More testing rooms/health education rooms that do not necessarily feel “medical” but might be comfortable.

Team needs more individual working spaces that are larger, right now people do not have enough space to spread out and work. Lots of shared working spaces.

The drop-in space would ideally be sized to accommodate a larger group of individuals in the future, right now it is sized for 15 – 25 (max) and be on its own floor, wherever that is.

BYC has previously functioned in a space that had 2 floors with drop in on Floor 2 and clinic/programming on 3. It was stated that it has worked in the past and there was a stair that directly connected the Clinic to the Drop-in.

It may be nice/desired for Behavioral Health & Psychiatry to have their own waiting area separate from the clinic if the two are separated by floor.

One recurring idea was to have a smaller drop in clinic area (exam rooms) on or just off of the Drop-in space. It seems the proximity of these programs is important, and the logistics of this connection is one to be thought through.

Internal communication systems between teams will become important in this new building where there are divisions of program by floors. IE reception and drop in areas will need to easily communicate with the reception at the Clinic(s).

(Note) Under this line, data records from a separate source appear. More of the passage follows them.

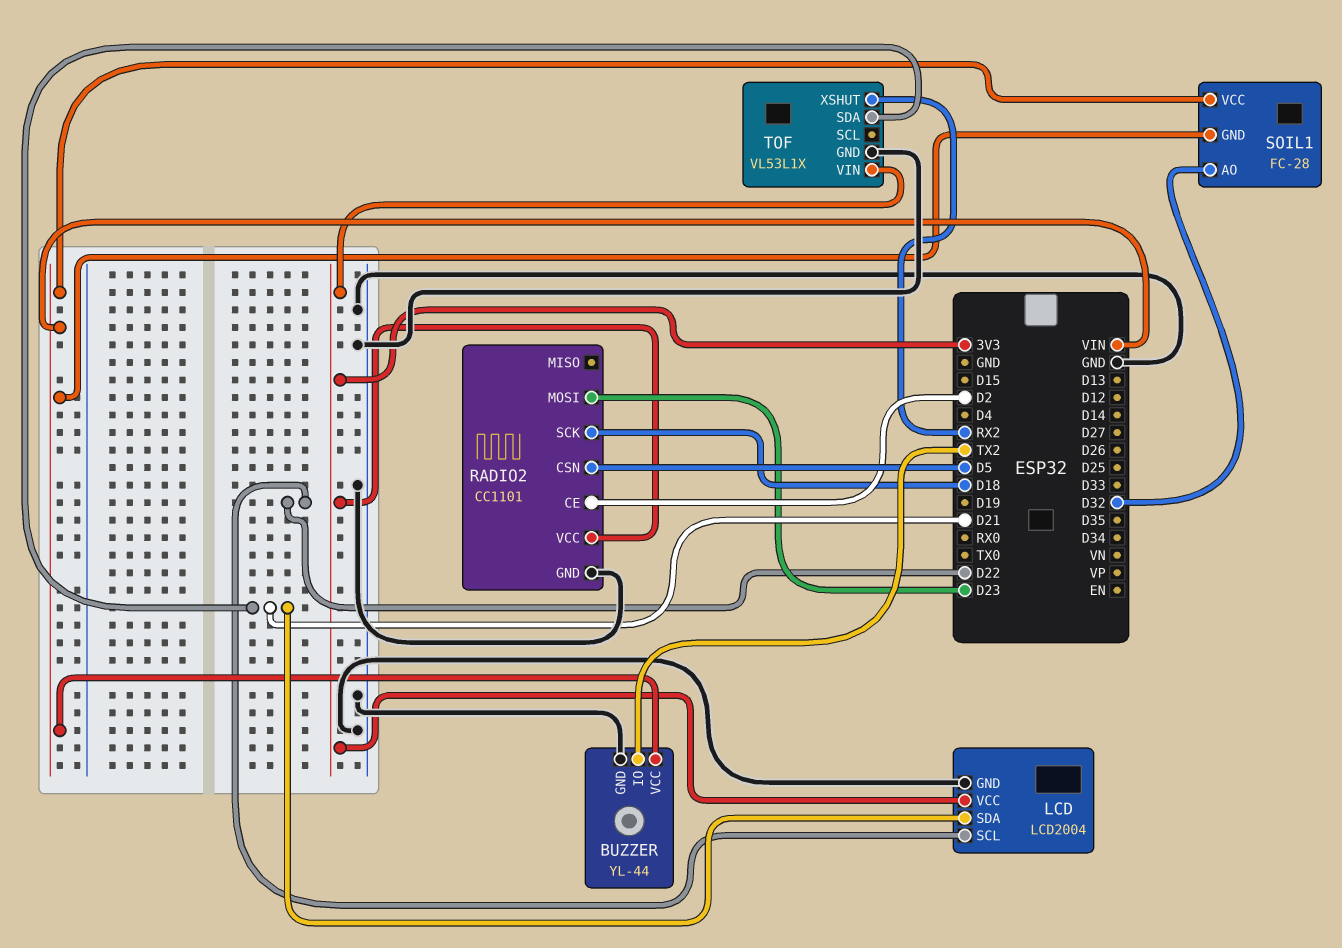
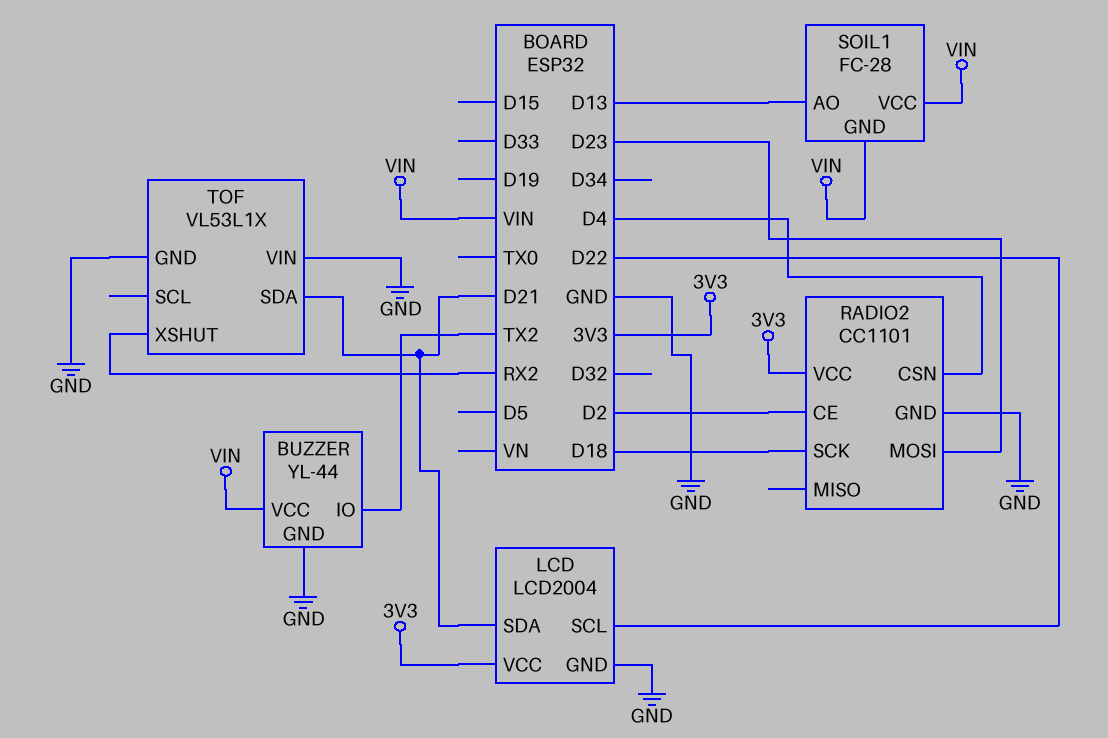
RADIO2 pin CSN: D5 -> D4
SOIL1 pin AO: D32 -> D13
TOF pin VIN: 3V3 -> GND

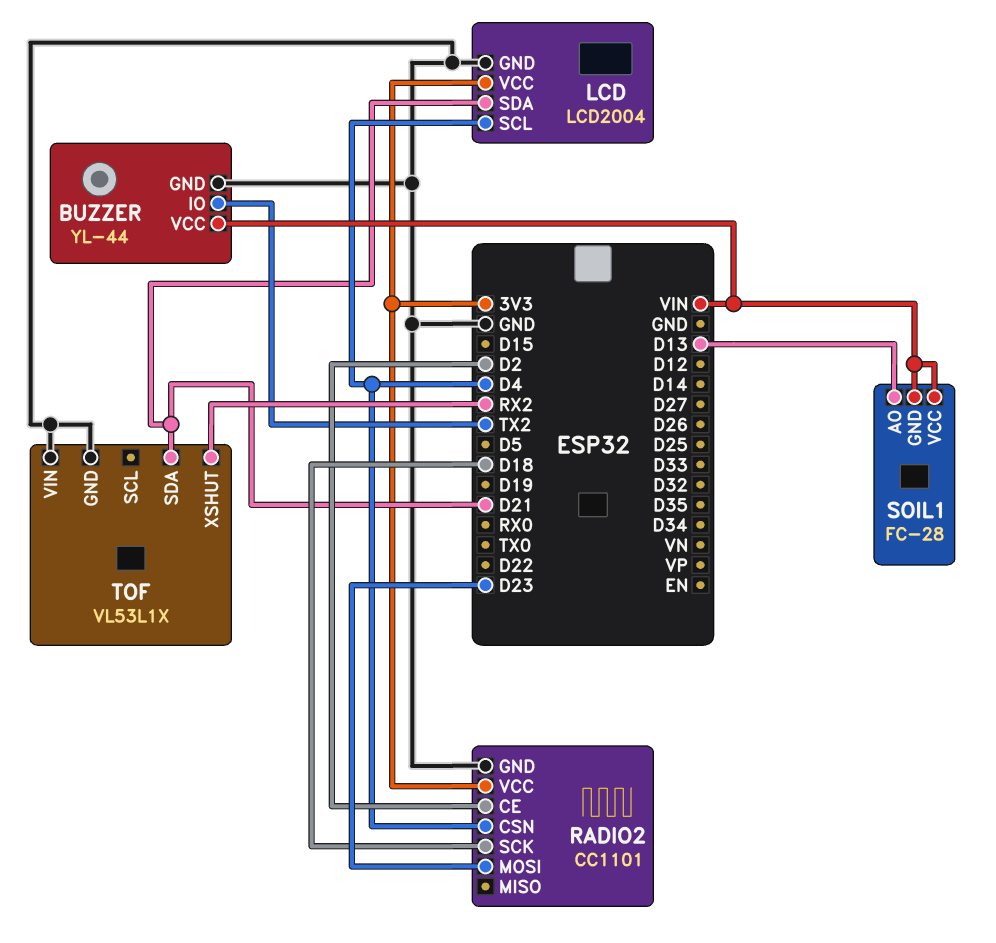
LCD pin SCL: D22 -> D4

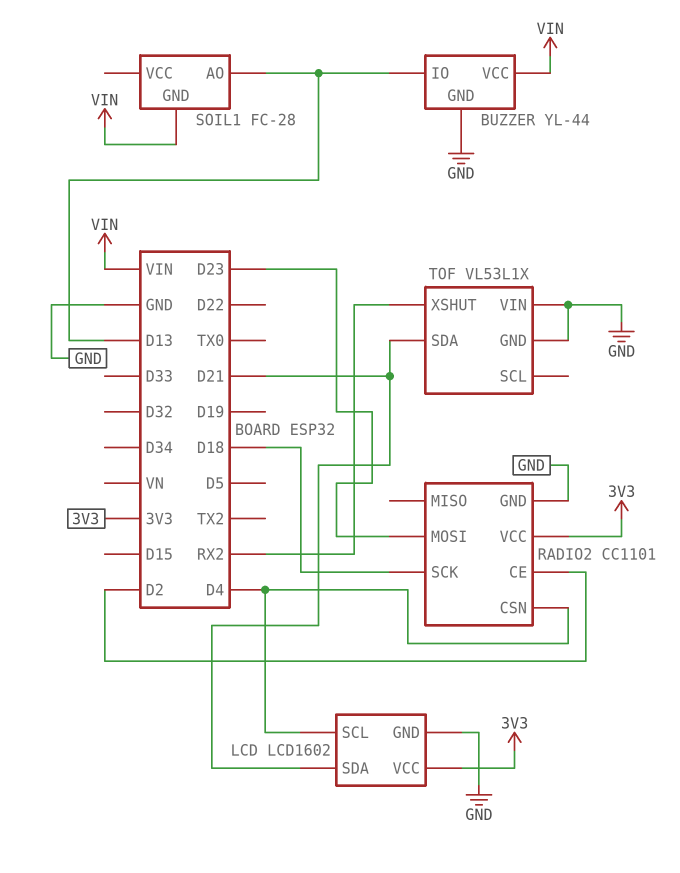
BUZZER pin IO: TX2 -> D13
LCD: LCD2004 -> LCD1602
SOIL1 pin VCC: VIN -> none

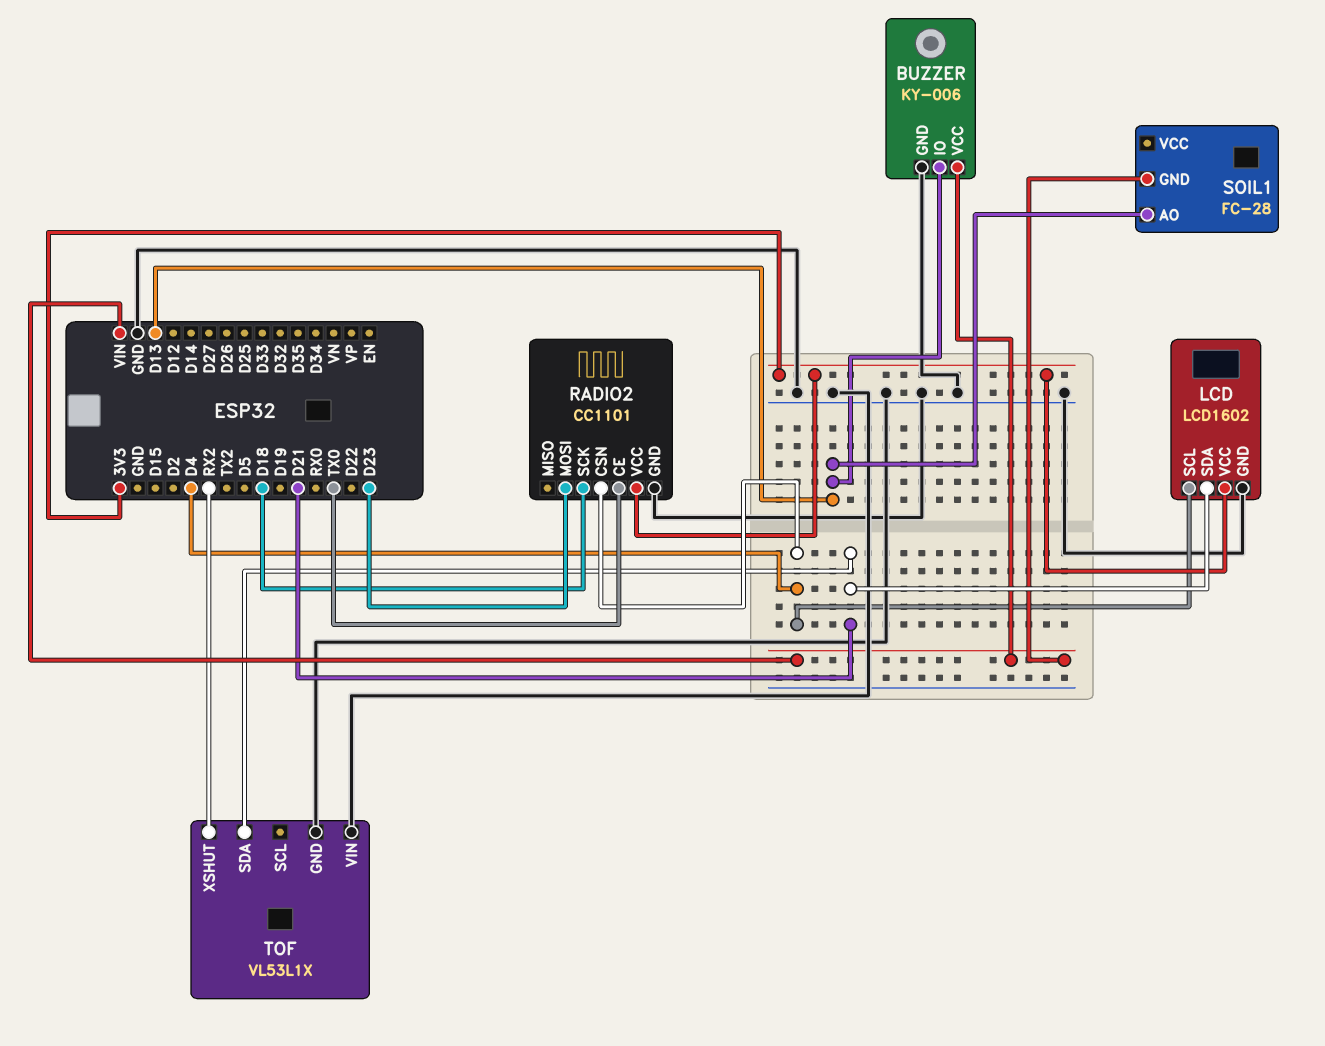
BUZZER: YL-44 -> KY-006
RADIO2 pin CE: D2 -> TX0

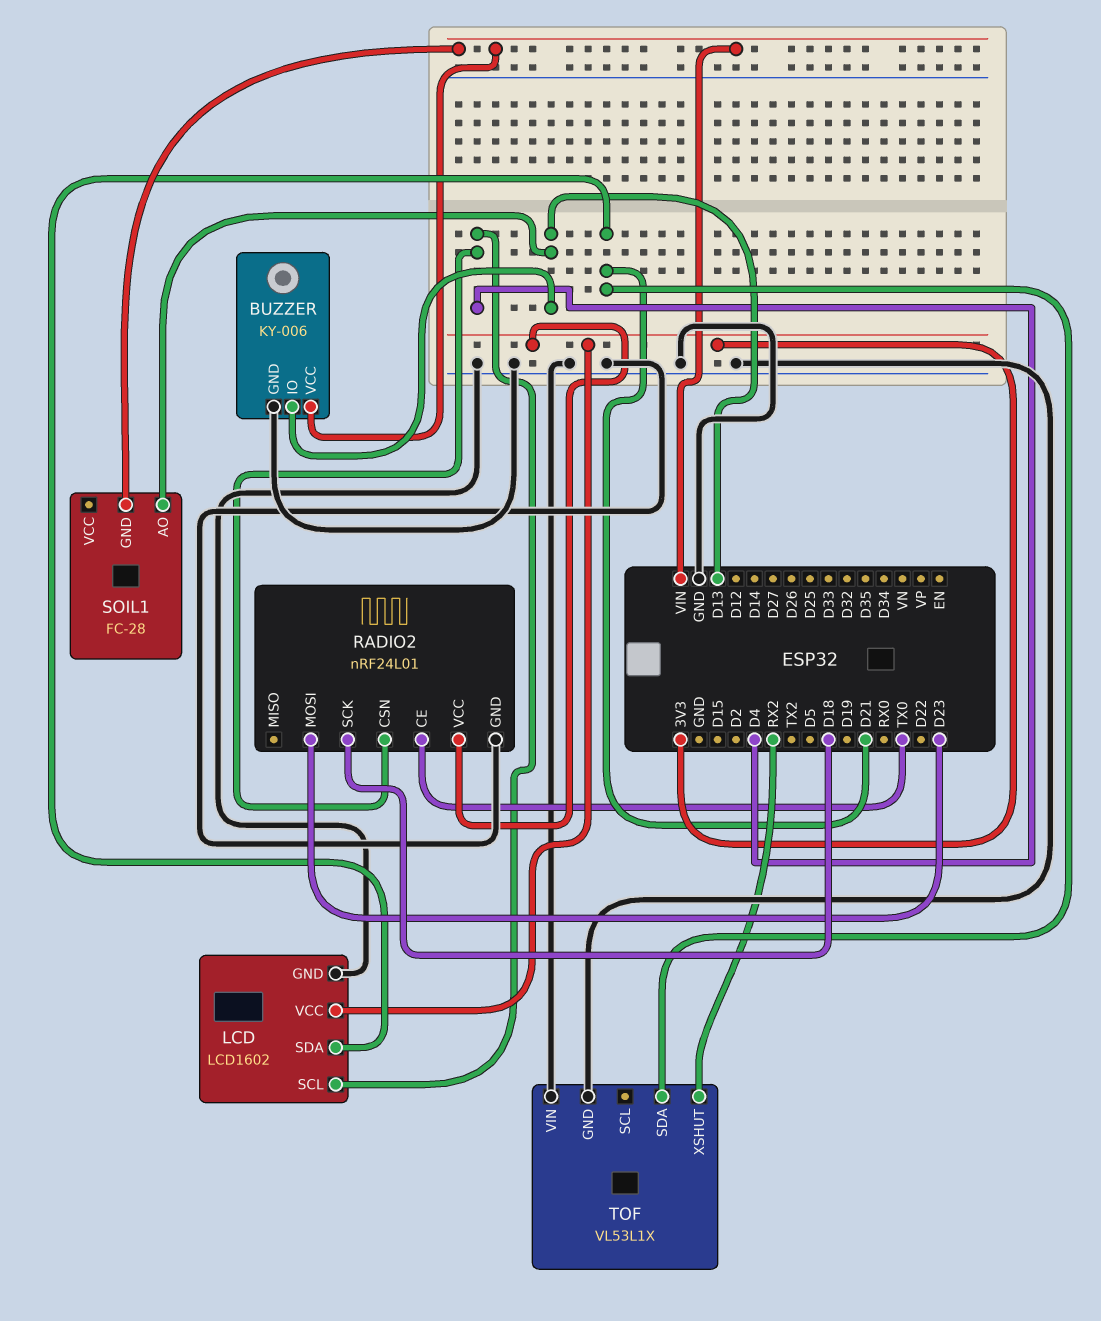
RADIO2: CC1101 -> nRF24L01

Some basic needs and requests are:

Printers in each Exam/clinic room. Right now walking to the printer wastes time/resources.

A staff break room is needed & important as staff rarely have time to take a break now and really feel then need time to themselves throughout the day which they don’t always get.

Needs to be a sense of “calm” amongst the chaos. Every staff member needs to have a space that is their OWN where they can “touchdown” during the day.

Every staff member is above all things, a Youth Worker and puts forth A LOT of energy every day on the job. BYC also holds all of their staff to a very high standard of care as these are important values to the organization.

Integration of drop-in to the clinic is one item that we will really need to address as it has been stated that these teams have really been working on their communication together to get things more efficient. This should not be lost in the future if the program is separated

One additional space that may not be on our list is to have a couple multipurpose testing rooms/health education. These will serve as the spaces where HIV testing might occur or if staff needs to have 1:1 time with a client to discuss next steps or educate them on their healthcare treatment plan. These wouldn’t have to be like exam rooms but more comfortable spaces.

Fitness/Gross Motor/Dancing room for staff/clients

A space for staff only where they can co and NOT PASS clients is also really important.

Staff bathrooms- multi-stall restrooms for staff ONLY

All client bathrooms should have changing tables as well for children.

Bike storage – covered and in a place that can get muddy/dirty

Clinic team is really interested in the flow of the clinical rooms/spaces and getting this correct as the space at Sheridan doesn’t seem well thought out. Dave Mikos to present team with several options for how this might work and past case studies.

Ideally there would also be a pharmacy located adjacent to the clinic.

There may also need to be a space for medication administration/observation. Also IV fluids & meds may also need to be given in this room/space.

The building should also be colorful and reflect Howard Brown’s colors.

Comments

  1. cassie says:

    Looking at drawings:

    – Where is office for director, associate director office? (2 staff)
    – Where is office for clinic managers and coordinators of clinic (4 staff)
    – Reception only shows 2 PSR and 1 benefits, right now we have 2 PSR and 2 Benefits, and if we grow, we could easily have 8 staff
    – If an have 8 exam rooms, could have 4 providers at a time, plus 4 nurses, plus 4 MAs, 2 HS, 2 HE so that’s 16 staff that would need to sit in a care team room
    – Medical supply is not enough. We have 4 total care rooms (including screening), and the two rooms we have right now are not enough space.
    – Need a medicine supply closet behind badge access for only nurse and provider

  2. cassie says:

    Oh, and we should also think about mail and package flow throughout the building. medical supplies, and also client mail that we receive and hold for them.